Réinitialiser les salts WordPress résoudra-t-il la boucle ?

Réinitialiser les salts invalide toutes les sessions, ce qui peut « corriger » des boucles causées par des cookies incohérents ou compromis. Mais si la cause racine est les en-têtes proxy, le cache ou le mismatch d’URL, cela n’aidera pas — vos utilisateurs seront simplement déconnectés puis toujours coincés.

Que faire si je n’ai pas accès à wp-admin ni à WP-CLI ?

Renommez le dossier des plugins via SSH pour désactiver tous les plugins : wp-content/pluginsplugins.disabled. Si cela corrige la connexion, réintroduisez les plugins avec précaution. Si non, concentrez-vous sur home/siteurl et la détection proxy/HTTPS.

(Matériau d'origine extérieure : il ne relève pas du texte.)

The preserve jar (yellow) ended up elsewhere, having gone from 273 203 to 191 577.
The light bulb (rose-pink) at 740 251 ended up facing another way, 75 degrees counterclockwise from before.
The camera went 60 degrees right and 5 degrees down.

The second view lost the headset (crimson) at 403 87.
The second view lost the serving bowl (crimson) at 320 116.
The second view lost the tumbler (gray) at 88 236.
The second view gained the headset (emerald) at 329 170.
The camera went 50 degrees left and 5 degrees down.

Conclusion : prochaines étapes pour prévenir la réapparition

Corriger une boucle de connexion WordPress relève moins de l’héroïsme que du refus de se laisser tromper par sa propre pile. Suivez les cookies. Suivez les redirections. Confirmez ce que WordPress croit être l’URL canonique, et confirmez ce que le navigateur fait réellement.

Étapes pratiques :

  1. Faites correspondre exactement home et siteurl (schéma + hôte).
  2. Assurez-vous que votre proxy/CDN n’effectue pas de cache ou de modification sur wp-login.php et /wp-admin/, et ne supprime jamais Set-Cookie.
  3. Vérifiez la détection HTTPS derrière les proxies via les en-têtes forwardés.
  4. Désactivez plugins/thèmes pour isoler la sortie d’en-têtes et les hooks d’auth ; réactivez-les un par un.
  5. Standardisez wp-config.php (en particulier salts/keys) sur tous les nœuds et gardez l’heure synchronisée.

Si vous faites ces cinq choses, la boucle de connexion redeviendra ce qu’elle devrait être : une histoire que vous racontez à d’autres ingénieurs, pas un lieu où vous vivez.